Somebody once said, “Nothing that has to be forced ever lasts.” That’s kind of sobering to me, because it’s so very hard for me to make real friends. I always figured I had to just keep trying. I guess it scares me a little, because I also see the injunction to leave behind all the things you are forcing. I suppose it’s not good to force yourself through life, but what else are you going to do? Stay in bed, because it’s too hard to get up? I did that once this semester. I was dealing with some brutal depression–well, it felt that way to me–with the death of a family friend. I just literally could not make myself get up for early class. I went for later class; I did make it to that. But I felt so ashamed I couldn’t even make it to class. Especially when my friend–it was her father that died–I knew she was going in to class to teach it, and here I was, unable to even participate as a student. That seemed really pathetic, too.

I know that I don’t have a whole lot of discipline, of self-control. I’m kind of scared at the idea of practicing it; I’m afraid I’ll just break myself. Is that silly? I think also, I liked the security of thinking I already had it. Comparing yourself to others to justify yourself, and all that. I guess it’s kind of the first time (this sounds horrible, but I think it’s true) where I really wanted to exercise a “character trait” rather than actually achieve a goal. I’m pretty much a goal oriented kind of person. But I’ve come to realize I have a pretty big gaping hole where “self-control” should be, and that I’ve actually been working overtime to hide that from myself and others. Everyone says, “be gentle with yourself,” but you know, there is a difference between berating yourself and hating yourself and being harsh with yourself and then totally falling into the ditch on the other side of the road and saying you can’t be expected to be held to standards, because you’re special. No one is so special they don’t need a measure of discipline, and “getting away with it” doesn’t count as discipline at all. Not getting caught or not having to pay the price is not the same is acting honorably or in a fitting manner, and it doesn’t matter who is watching.

I don’t really know what else to say, except that the sheer number of people saying that no matter what, we must keep moving fowards seems to me to be merely emphasizing what a difficult, frightening, wearying task it really is. I think a lot of us aren’t able to scrape up any “list” of “resolutions” this time of year, because we are clinging to what feels more like survival than moving forward. And I think sometimes those shiny lists that others are making tend to cause us to feel ashamed, because we can’t even pretend enough to make up a pretty list. But I think we shouldn’t be ashamed, because I think maybe the bravest thing to do is going on even when you don’t have resolutions or reasons why. Maybe I shouldn’t have said bravest; maybe I should have said the most faithful.

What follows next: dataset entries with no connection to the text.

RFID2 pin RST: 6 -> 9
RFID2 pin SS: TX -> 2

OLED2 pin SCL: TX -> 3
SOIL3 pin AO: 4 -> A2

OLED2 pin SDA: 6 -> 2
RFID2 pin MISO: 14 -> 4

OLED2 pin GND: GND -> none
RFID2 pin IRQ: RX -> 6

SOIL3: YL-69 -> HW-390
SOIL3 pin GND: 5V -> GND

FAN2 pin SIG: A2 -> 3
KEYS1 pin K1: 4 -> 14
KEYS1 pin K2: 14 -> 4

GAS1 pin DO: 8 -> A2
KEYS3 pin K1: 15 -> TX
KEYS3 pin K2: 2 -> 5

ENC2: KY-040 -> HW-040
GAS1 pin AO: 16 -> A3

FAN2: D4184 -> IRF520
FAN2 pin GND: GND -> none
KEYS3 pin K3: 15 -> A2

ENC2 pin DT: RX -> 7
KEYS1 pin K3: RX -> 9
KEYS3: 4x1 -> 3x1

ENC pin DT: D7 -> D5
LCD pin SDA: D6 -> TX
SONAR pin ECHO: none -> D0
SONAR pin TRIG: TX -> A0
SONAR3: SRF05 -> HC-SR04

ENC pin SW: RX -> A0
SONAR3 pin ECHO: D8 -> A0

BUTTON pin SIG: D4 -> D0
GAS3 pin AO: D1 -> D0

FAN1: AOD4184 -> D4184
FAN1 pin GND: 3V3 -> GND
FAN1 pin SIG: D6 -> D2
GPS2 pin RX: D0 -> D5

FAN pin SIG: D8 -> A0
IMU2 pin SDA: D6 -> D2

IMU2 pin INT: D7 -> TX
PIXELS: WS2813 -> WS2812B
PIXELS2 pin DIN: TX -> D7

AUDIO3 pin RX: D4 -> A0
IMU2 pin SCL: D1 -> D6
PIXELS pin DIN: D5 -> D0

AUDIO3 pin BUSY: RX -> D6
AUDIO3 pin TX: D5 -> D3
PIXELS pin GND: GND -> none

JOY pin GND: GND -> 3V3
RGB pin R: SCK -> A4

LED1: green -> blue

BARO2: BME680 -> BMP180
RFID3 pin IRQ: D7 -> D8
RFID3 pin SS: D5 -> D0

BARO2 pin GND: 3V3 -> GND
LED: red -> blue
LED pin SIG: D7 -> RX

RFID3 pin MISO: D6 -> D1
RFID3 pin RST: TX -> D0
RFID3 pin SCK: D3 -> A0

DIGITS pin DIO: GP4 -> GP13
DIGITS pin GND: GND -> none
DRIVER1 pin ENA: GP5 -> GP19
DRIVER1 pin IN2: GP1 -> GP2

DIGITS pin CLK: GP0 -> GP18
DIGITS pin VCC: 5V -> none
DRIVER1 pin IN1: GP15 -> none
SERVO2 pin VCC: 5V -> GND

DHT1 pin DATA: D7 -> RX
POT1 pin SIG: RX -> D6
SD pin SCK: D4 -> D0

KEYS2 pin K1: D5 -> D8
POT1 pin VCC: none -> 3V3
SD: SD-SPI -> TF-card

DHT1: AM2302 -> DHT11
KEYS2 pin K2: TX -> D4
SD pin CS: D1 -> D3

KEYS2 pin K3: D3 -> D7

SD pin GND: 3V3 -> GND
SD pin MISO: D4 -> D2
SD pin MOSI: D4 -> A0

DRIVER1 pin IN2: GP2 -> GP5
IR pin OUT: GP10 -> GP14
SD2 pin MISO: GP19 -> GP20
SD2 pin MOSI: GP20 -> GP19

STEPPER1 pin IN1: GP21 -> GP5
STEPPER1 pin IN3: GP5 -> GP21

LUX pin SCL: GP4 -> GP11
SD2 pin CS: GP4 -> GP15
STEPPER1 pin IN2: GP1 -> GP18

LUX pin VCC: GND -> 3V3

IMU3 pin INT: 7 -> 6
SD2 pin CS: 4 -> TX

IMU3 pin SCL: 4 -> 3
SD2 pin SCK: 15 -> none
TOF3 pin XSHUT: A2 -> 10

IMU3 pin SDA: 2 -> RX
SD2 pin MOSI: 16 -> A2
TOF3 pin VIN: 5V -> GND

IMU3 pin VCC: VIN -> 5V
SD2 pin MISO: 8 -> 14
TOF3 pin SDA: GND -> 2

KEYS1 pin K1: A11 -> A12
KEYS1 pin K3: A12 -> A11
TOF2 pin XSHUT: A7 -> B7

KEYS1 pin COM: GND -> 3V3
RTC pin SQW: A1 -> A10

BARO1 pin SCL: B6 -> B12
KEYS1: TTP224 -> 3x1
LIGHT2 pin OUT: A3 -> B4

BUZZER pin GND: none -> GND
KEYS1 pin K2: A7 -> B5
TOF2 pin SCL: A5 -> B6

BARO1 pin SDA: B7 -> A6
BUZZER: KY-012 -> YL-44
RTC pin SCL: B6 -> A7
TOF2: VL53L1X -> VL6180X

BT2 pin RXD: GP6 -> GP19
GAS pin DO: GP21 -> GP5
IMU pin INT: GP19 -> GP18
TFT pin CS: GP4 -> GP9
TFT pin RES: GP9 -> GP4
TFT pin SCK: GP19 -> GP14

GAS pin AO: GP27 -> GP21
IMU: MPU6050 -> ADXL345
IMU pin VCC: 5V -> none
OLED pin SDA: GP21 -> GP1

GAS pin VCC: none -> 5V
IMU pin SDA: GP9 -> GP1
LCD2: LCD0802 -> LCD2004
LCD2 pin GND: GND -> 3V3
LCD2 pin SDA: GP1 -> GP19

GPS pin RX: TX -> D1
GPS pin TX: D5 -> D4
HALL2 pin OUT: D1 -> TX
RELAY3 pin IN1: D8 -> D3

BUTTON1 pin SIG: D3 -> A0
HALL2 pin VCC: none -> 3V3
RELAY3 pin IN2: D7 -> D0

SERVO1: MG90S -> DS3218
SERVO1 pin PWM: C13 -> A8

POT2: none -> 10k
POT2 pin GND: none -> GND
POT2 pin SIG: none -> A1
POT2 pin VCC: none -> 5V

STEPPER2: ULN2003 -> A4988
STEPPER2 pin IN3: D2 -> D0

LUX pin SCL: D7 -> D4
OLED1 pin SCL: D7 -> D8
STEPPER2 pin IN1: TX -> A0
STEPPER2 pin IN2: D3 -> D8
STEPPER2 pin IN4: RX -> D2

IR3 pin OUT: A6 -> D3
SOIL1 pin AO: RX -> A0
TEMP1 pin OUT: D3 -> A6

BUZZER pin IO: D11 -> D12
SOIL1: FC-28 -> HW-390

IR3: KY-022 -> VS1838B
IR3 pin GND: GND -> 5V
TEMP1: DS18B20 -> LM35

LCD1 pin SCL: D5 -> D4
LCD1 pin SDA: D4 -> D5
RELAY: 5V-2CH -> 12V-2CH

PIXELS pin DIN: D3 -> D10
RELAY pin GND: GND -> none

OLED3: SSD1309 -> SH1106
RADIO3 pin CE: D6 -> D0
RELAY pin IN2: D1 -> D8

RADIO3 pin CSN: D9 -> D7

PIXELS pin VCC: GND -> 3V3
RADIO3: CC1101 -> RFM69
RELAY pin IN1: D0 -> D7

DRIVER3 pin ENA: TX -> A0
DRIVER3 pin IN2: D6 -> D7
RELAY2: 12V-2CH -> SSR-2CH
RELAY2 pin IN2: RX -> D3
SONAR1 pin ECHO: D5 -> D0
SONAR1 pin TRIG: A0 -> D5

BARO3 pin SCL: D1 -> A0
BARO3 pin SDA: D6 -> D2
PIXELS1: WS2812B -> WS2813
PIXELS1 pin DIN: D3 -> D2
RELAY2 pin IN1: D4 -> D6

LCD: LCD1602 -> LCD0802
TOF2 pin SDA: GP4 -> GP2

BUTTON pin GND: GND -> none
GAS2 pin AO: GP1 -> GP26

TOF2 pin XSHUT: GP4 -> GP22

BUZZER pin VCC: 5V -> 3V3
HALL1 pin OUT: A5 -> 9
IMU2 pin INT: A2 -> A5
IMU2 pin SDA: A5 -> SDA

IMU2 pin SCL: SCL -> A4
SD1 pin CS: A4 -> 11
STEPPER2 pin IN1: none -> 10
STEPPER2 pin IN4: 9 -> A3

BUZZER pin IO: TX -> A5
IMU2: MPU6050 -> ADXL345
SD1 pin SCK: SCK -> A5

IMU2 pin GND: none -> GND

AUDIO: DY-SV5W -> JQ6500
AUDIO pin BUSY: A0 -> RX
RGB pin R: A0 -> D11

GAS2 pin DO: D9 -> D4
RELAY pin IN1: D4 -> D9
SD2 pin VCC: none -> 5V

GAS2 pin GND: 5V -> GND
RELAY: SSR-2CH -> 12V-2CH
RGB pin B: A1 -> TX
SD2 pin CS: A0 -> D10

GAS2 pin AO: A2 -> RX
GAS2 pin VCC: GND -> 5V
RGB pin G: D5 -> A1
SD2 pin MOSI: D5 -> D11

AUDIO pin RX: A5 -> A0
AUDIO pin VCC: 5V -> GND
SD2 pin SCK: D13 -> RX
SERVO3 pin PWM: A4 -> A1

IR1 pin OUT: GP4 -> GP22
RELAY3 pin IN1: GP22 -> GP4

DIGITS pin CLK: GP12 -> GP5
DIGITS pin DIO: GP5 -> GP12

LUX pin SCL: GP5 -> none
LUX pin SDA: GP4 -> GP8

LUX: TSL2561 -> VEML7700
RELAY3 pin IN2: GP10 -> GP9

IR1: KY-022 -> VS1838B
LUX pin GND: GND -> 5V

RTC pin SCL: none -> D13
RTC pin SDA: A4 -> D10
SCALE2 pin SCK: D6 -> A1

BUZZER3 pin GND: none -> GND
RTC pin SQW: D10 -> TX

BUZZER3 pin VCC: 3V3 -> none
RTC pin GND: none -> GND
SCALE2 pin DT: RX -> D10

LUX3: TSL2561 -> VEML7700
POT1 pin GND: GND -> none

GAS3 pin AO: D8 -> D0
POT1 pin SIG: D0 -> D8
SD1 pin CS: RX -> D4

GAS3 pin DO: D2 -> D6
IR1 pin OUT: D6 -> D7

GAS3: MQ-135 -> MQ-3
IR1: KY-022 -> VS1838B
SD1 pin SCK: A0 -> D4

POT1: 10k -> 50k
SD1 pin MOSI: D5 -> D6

I guess if I have any advice for you, whoever you are or I am, it’s to stop trying so hard to not be scared. Because I’m not sure that being scared really means anything is going wrong–that you’re in the wrong place or doing the wrong thing or really not good enough. Someone once told me, “The Fear is a Lie” and I think remembering that and realizing that is more important than trying to fight it. I don’t know if that makes any sense or not, but I just mean that as long as we’re afraid of the fear, it has power over us. Instead of finding as something frightful that must be fought and battled, it seems more right to recognize that it is powerless, and not deigning to meet it on the battleground of it’s choosing.

May your fallow ground be broken, and may you grow in every good way.